Is it possible for the child to grow up so tightly wound and repressed that her words come out in a staccato stream of disembodied sign languages? To be decoded by anyone cares  to. Sadly no one cares. Evan Rachel Wood has played a severely disturbed girl earlier in a  film called Allure. Nothing prepares us for her performance in Kajillionaire as a girl on the verge of a nervous breakdown, functional as a tool in her parents’ life to the point of being non-existent.

She is  so much just a tool of  utility in her  parents’ life that it hurts to even see  the  parent-child  bonding reduced to this grotesque mimicry  of  genealogical  serviceability. It’s as though the parents hated their only child from the start. Why else would they name her something as bizarre as Old Dolio Dyne?

Into this bleak barren brutal life comes Melanie(Gina Rodriguez) who happily joins Old Dolio and her parents in their sleazy scamming which includes  claiming insurance for  lost luggage and breaking  into homes of  old  helpless dying people  and cleaning them dry. These are not people you would want to invite home for dinner.
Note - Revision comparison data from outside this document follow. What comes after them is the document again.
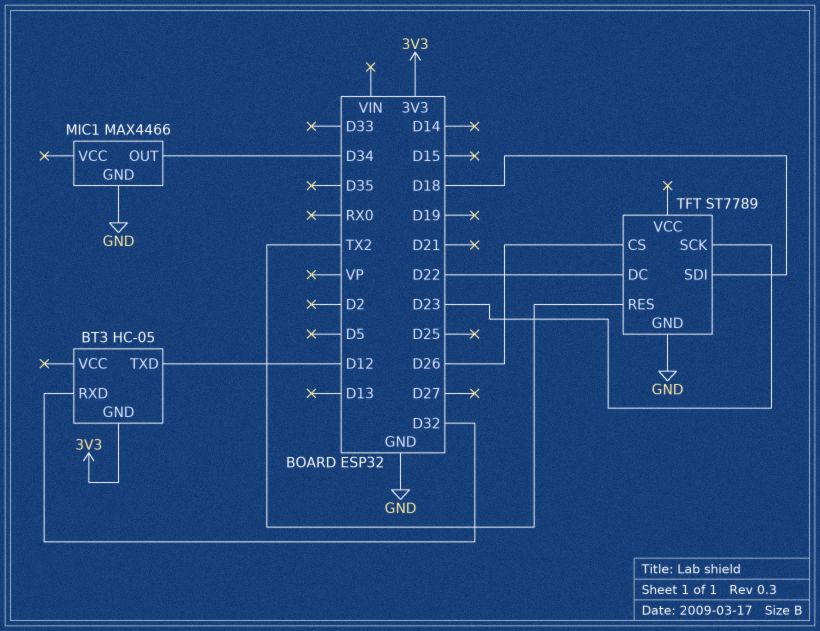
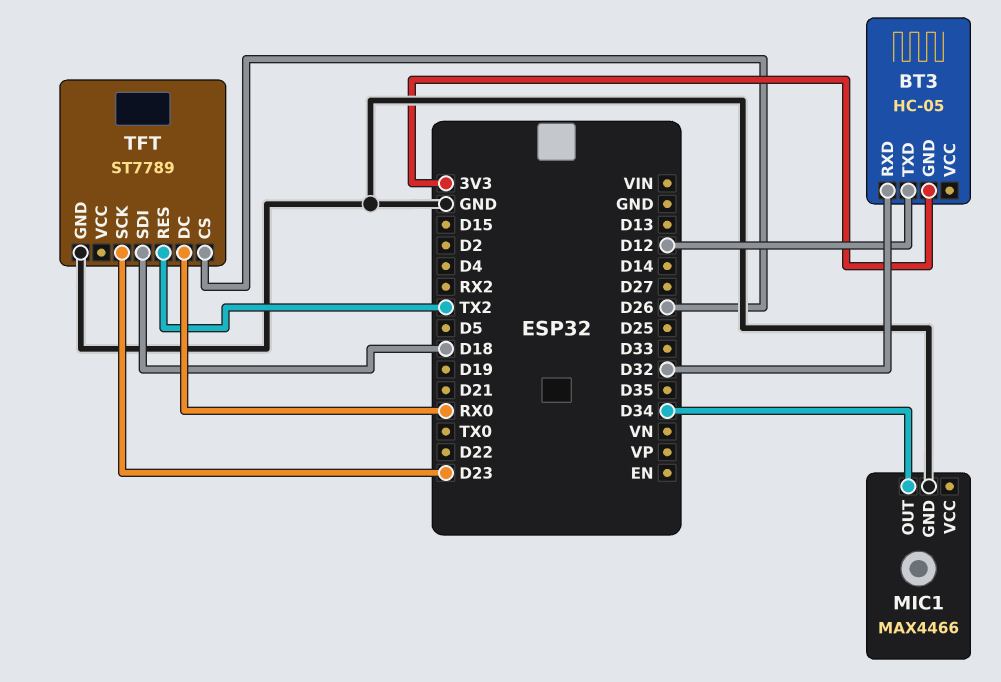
TFT pin DC: D22 -> RX0

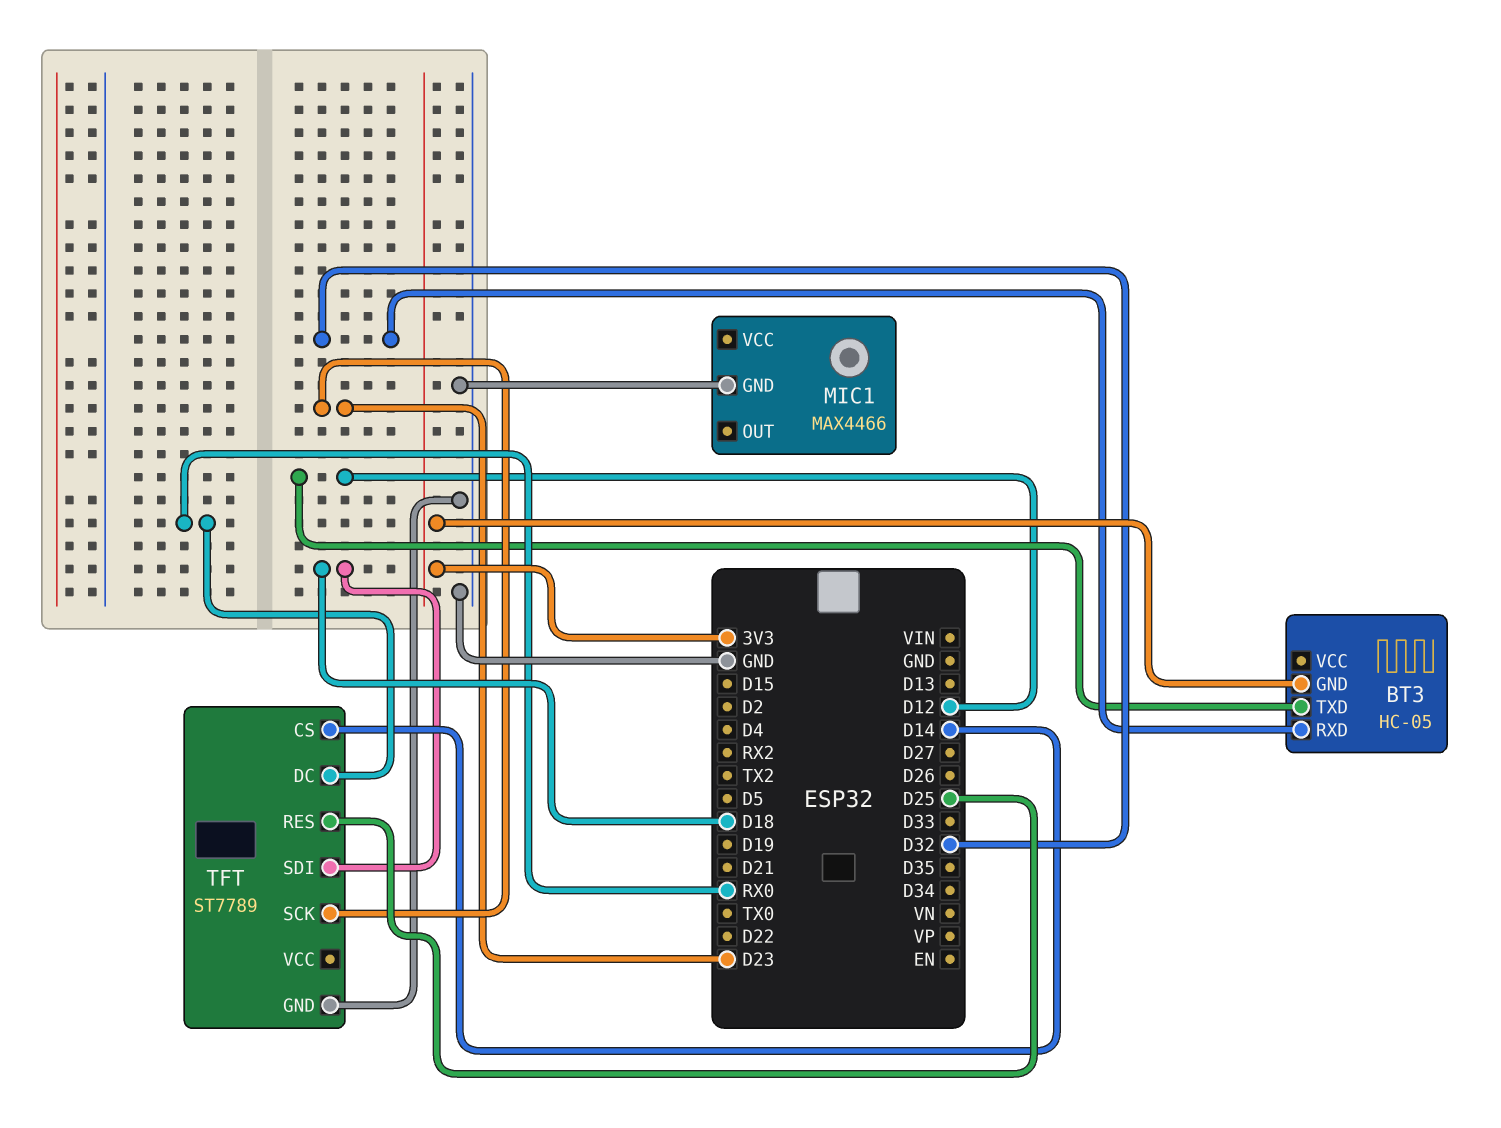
MIC1 pin OUT: D34 -> none
TFT pin CS: D26 -> D14
TFT pin RES: TX2 -> D25

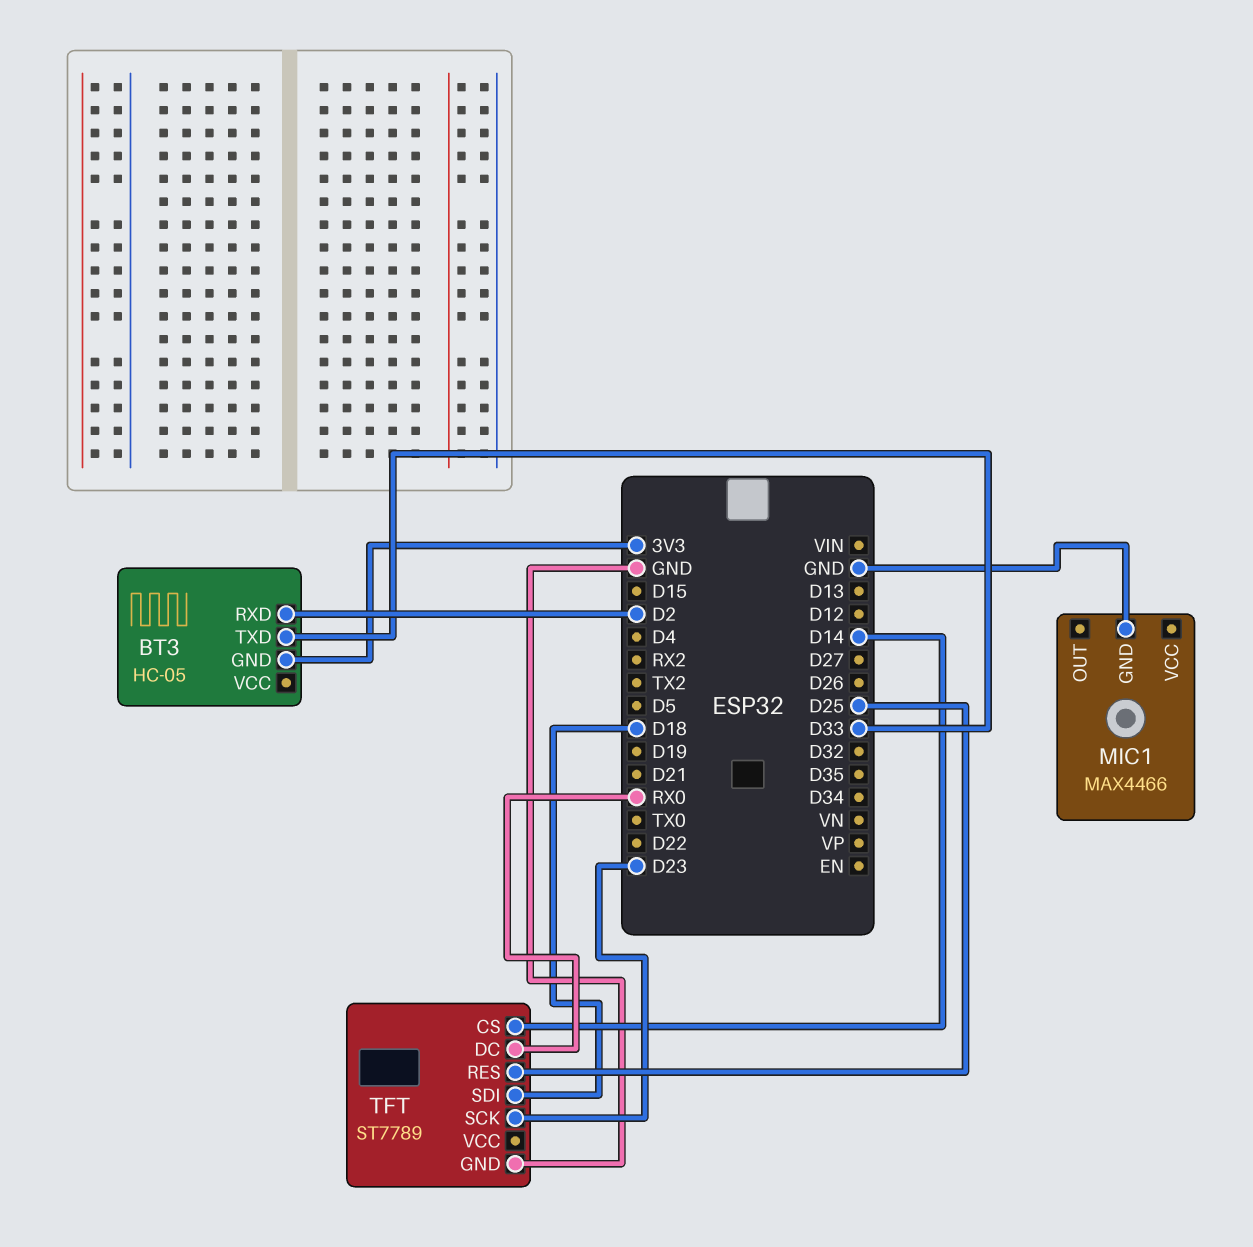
BT3 pin RXD: D32 -> D2
BT3 pin TXD: D12 -> D33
Melanie is that one ray of hope for Old Dolio of redemption. The abused daughter pines for love. Melanie gives. There are lots of twists and turns before the proverbial happy ending. But the behavior of the parents (played by seasoned veterans Debra Winger and  Richard Jenkins) remains  baffling in its brutality to the end.

Could it be that Old Dolio was a child they found in a dumpster and treated her  like trash into her disturbed adulthood?

As a deeply disturbing meditation on the fractured nuclear family and the  supremacy of greed over deeper emotions, Kajillionaire  and its dry impervious tone of narration  is deeply unsettling.

While Evan Rachel Wood with her  ironed hair falling  on both  sides of  her  face with a ferocious  implacability is a portrait of an emotional  lockdown,  the  film itself replicates her  emotionless  conduct leaving us  with a situation  that spares  no emotions. It has none to spare.
I will go with 2 and a half  stars for this one.